No matter where you’re from, and no matter what kind of rice or other rice products – such as those made with rice flour or zongzi – you’re used to eating, rice has always been a part of our lives, providing us with rich flavor.
Was the Great Wall of China built with sticky rice?
Whenever sticky rice is brought up, people will naturally think of sweet or yellow rice wine, which sticky rice is used to ferment; or perhaps Tangyuan (sweet sticky rice dumplings) dessert made during Lantern Festival and Zongzi made for Dragon Boat Festival; or maybe even the various types of cakes, patties, pastries, and congee made with sticky rice. Sticky rice has been a part of Chinese culture for millennia, and it occupies a unique position in Chinese cuisine. However, people often overlook sticky rice’s uses outside of food.
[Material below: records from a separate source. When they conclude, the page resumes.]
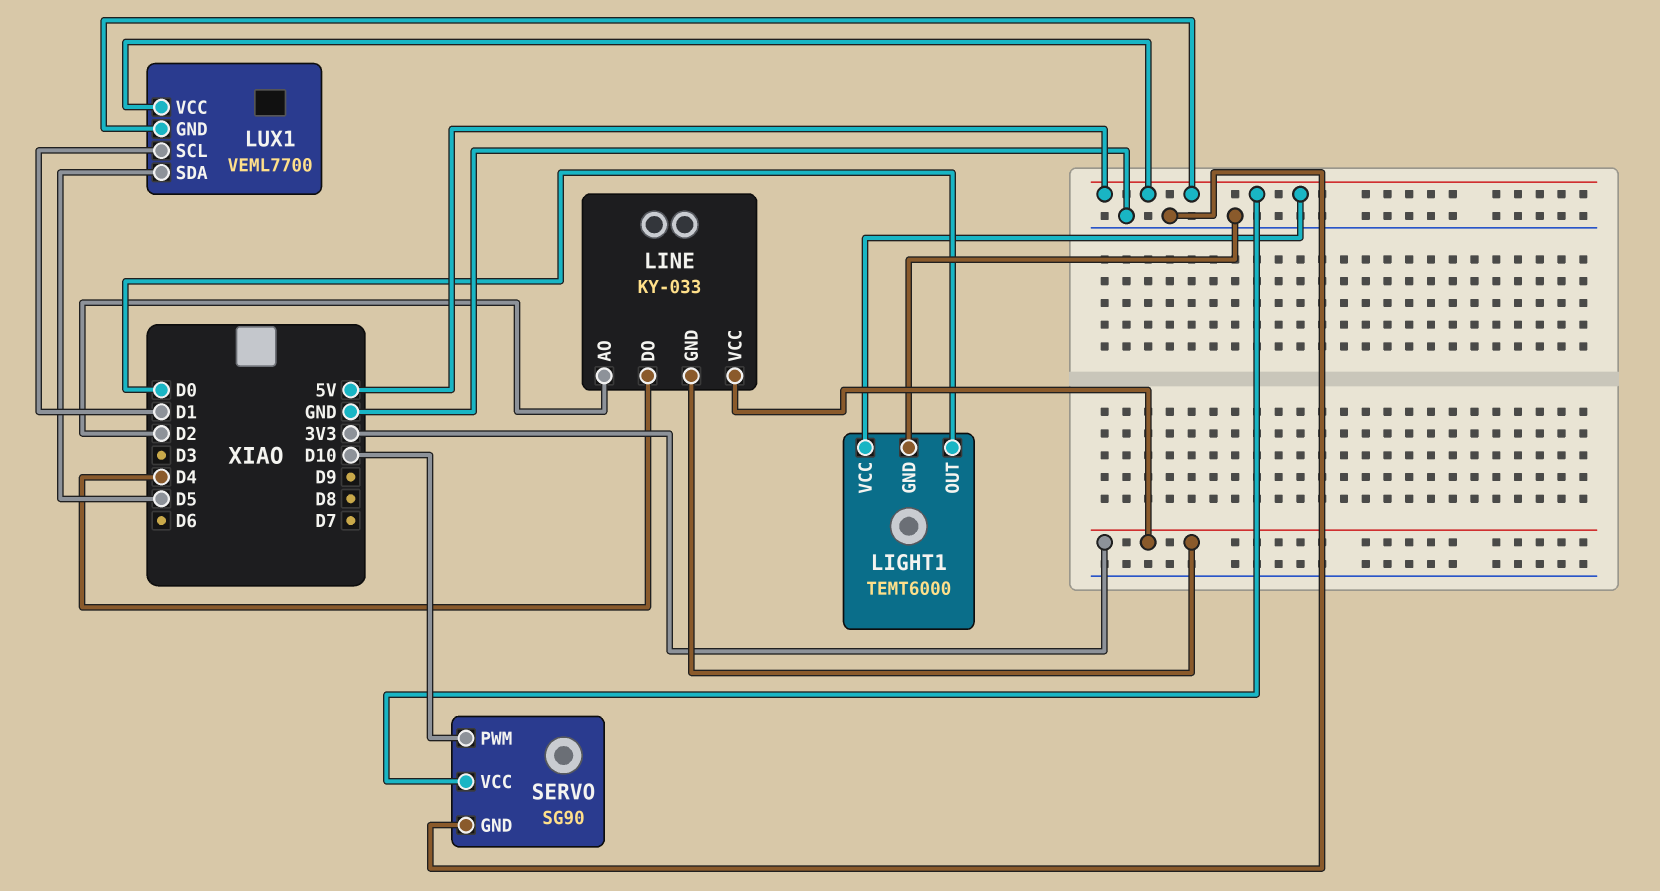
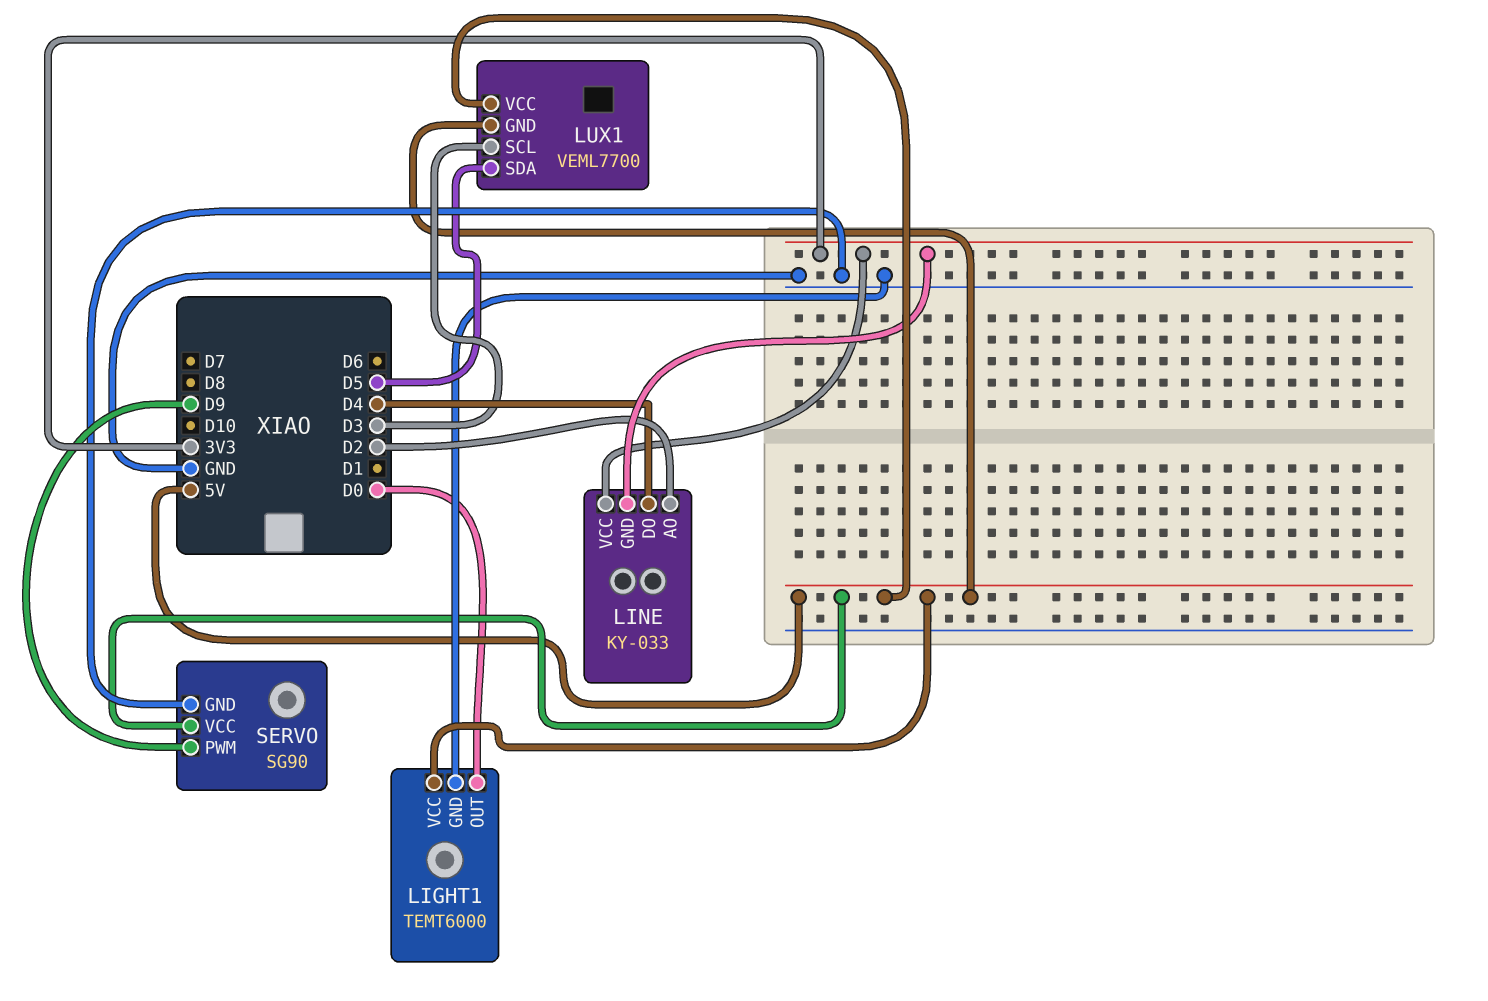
LUX1 pin SCL: D1 -> D3
SERVO pin PWM: D10 -> D9

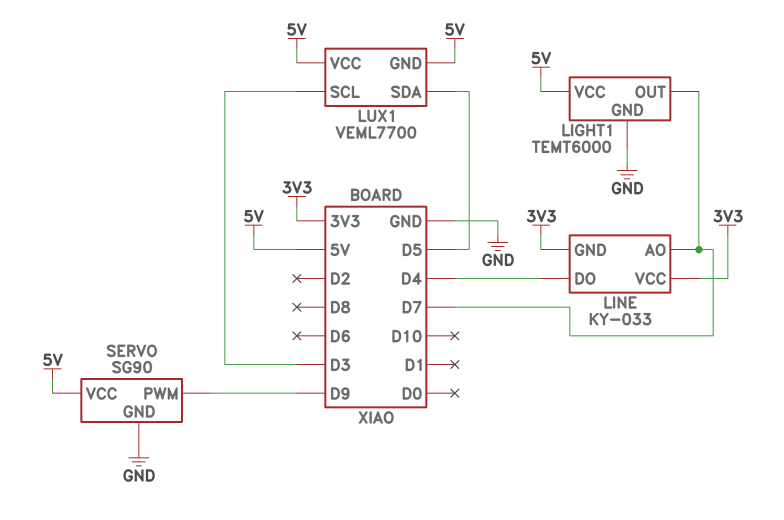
LIGHT1 pin OUT: D0 -> D7
LINE pin AO: D2 -> D7

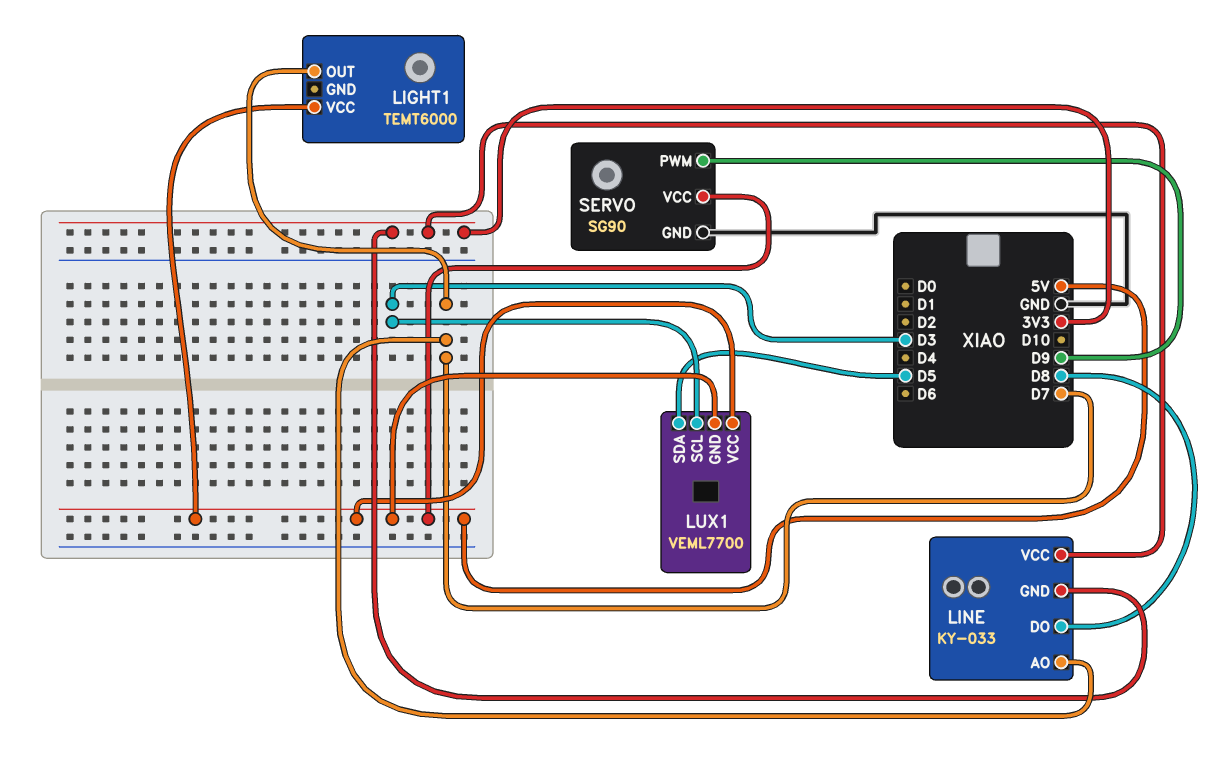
LIGHT1 pin GND: GND -> none
LINE pin DO: D4 -> D8

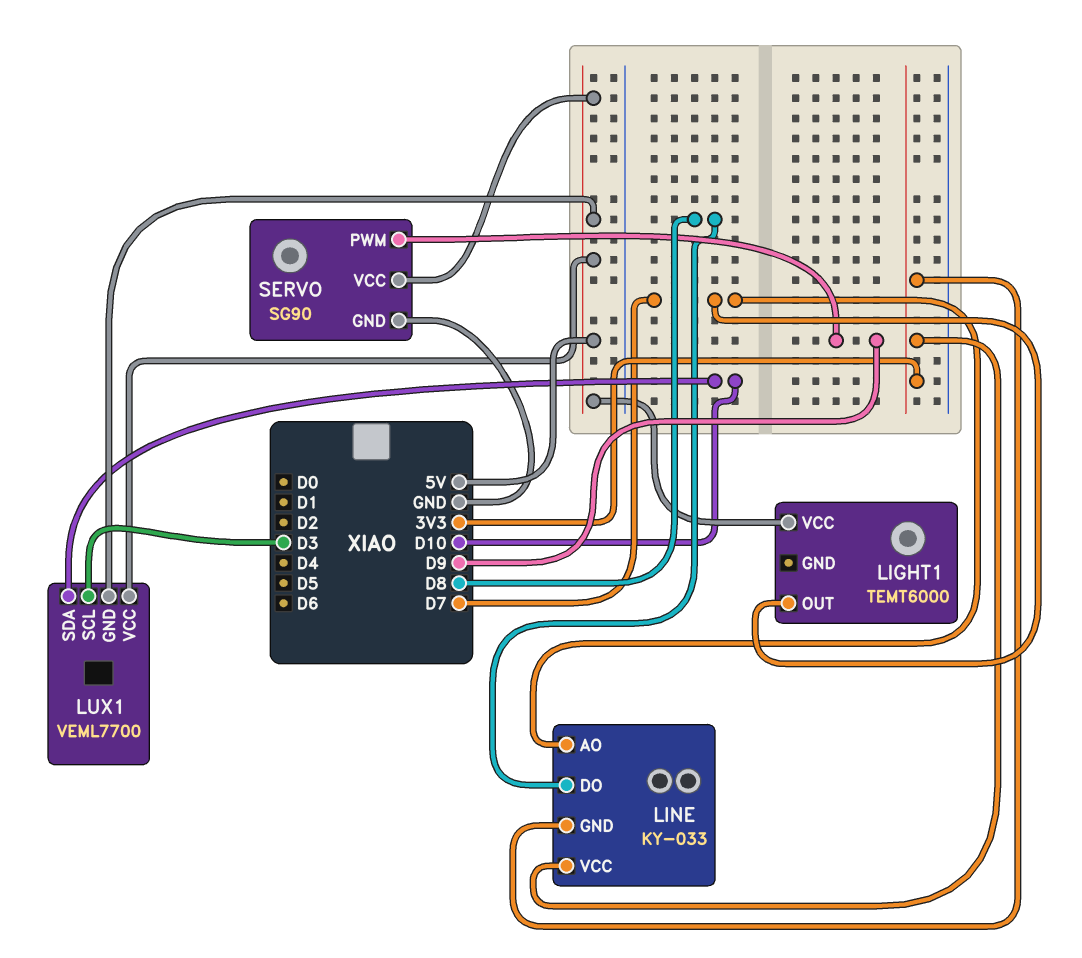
LUX1 pin SDA: D5 -> D10

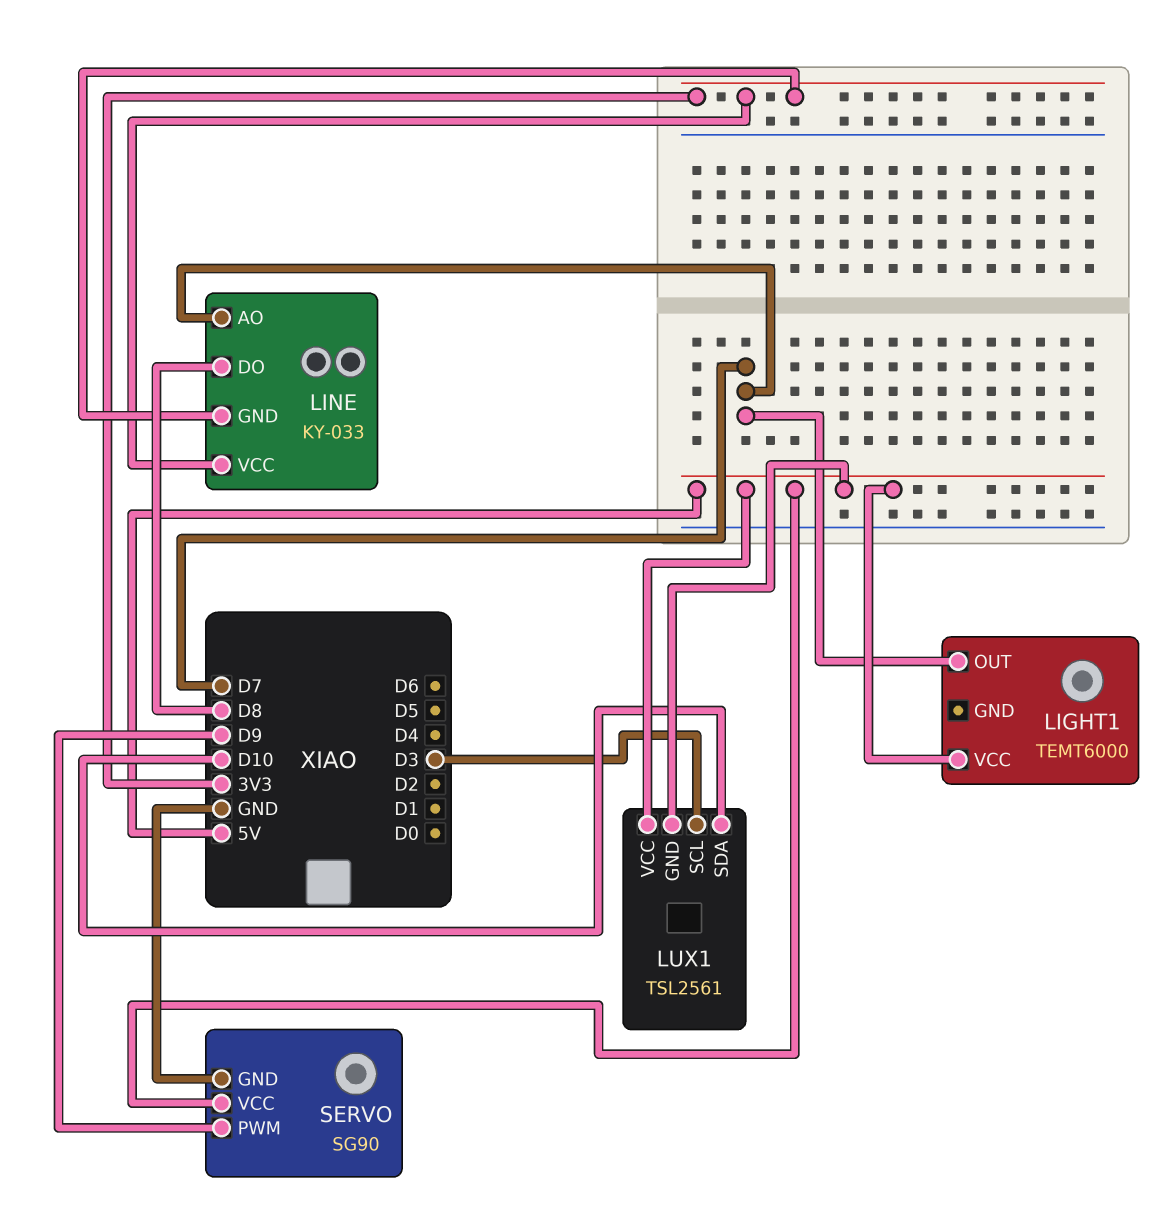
LUX1: VEML7700 -> TSL2561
Just what was used to bind the bricks of the Nanjing city walls together? Though it may not be recorded in the official history books, everybody knows the story of the first emperor of the Ming dynasty Zhu Yuanzhang using sticky rice juice to build the city. Some scholars even believe that the Nanjing city walls “were made with a base of granite, and tung oil and sticky rice and lime juices were poured between the seams of the bricks, making them incredibly sturdy”. Many experts have used all kinds of methods to try to determine what the binding agent was made of. All they were able to decipher were some inorganic elements; the organic elements are still too difficult to make out.